Using a strategy like this will take some time to work through the kinks and determine how best to utilize these educational programs and institutions. The future and technology change rapidly, so investing time and energy into setting up this pipeline now is worth it.  

Get Involved With Community Events 

Colleges, trade schools and training-based education programs for collision repair professionals host many local events all over the country. They range from meet-and-greets to job fairs and everything in between. 

Go online and search for these events using event directory websites such as Eventbrite. Search "collision repair events" on these events sites and see which ones work for you to attend.  

Show up, and don't be shy. Talk to the leaders of the programs, training technicians and people involved in the events. You should be able to identify opportunities to get involved with institutions and educational programs that train technicians.  

Offer Opportunities For Training Future Technicians  

Apprenticeships are common in the automotive repair industry. One adjustment to create a pipeline of future talent is connecting any apprenticeship opportunities in your shop to local educational programs.  

You create a training environment for institutions while molding future technicians and getting your pick of the best future talent. Collision repair technician educational programs value their students experiencing real-world training, and you can provide that.  

An investment in an apprenticeship program is a long-term growth strategy. Spending resources now means you can get the pipeline of future technicians you need without all the added costs that can come from trying to recruit technicians right now.  

"The training options available for shop owners and their technicians are limited. I've been a shop manager for 25 years and have watched the technician levels decrease. They're great at diagnostics but aren't getting real-world experience," says Bill DeCarr, owner of Bumper to Bumper Auto Body & Collision. “Getting involved in other educational programs is a great opportunity for us to get different talent and increase our technician level. It's a nice option to find untapped talent. The techs are unavailable, and it can be expensive for smaller shops—the profit margins aren't always there." 

Assess What's Working 

While the opportunity to build a future pipeline is excellent, you want to ensure you're not wasting time and money. Once you have some involvement or set it up, you should frequently evaluate what's working and what's not.  

Maybe you can see that a possible future technician or even the educational program is not a good fit, don't be afraid to make some hard decisions that will ultimately be best for your shop.   

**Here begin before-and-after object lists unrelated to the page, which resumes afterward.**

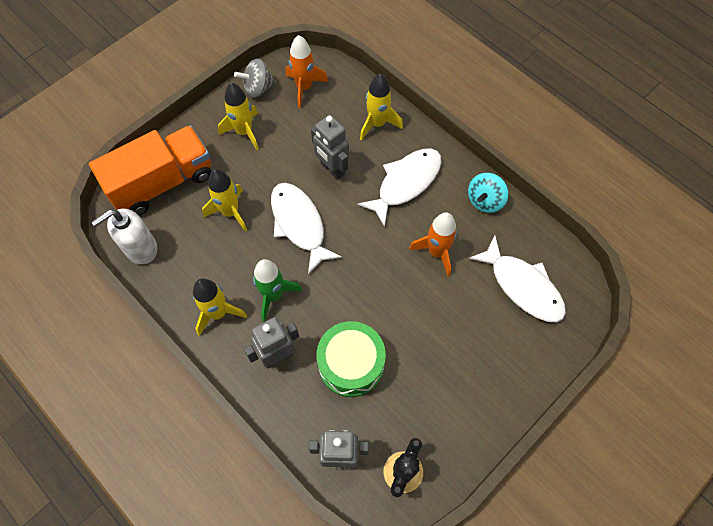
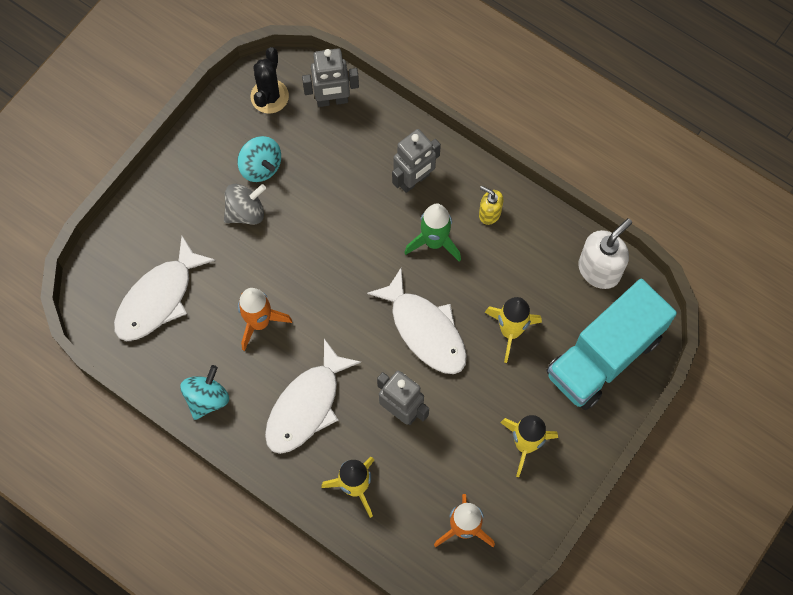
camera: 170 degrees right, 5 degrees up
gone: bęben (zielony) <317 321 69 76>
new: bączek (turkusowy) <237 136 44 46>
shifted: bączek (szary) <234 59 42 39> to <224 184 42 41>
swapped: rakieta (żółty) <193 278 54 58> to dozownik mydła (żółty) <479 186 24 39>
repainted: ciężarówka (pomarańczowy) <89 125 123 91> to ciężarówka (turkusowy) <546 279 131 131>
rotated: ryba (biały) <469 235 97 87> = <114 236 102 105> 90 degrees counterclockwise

"One thing I would consider is to talk to the program chair of a particular program about the students—they're very open about giving feedback,” says Nunaley. “The educational programs generally already have an established vetting process. Use that in-place filter to know what makes sense for you." 

Go Beyond Local 

Maybe there aren’t educational programs in your area, or you don’t have time to volunteer while also running the shop. Another way to contribute to the future of the industry is to work with programs like TechForce, which accepts one-time and recurring donations to fund educational opportunities for prospective automotive technicians. Working with nonprofits not only funds the future of collision repair but can also lead to more opportunities to get connected with techs and start your pipeline.  

Finding the next generation of talent through involvement with educational training programs and institutions is a great way to mold technicians in the best way for your shop. You can find talented people who just need more experience to become career technicians. It’s worth at least taking a look to see what the future of your shop might look like.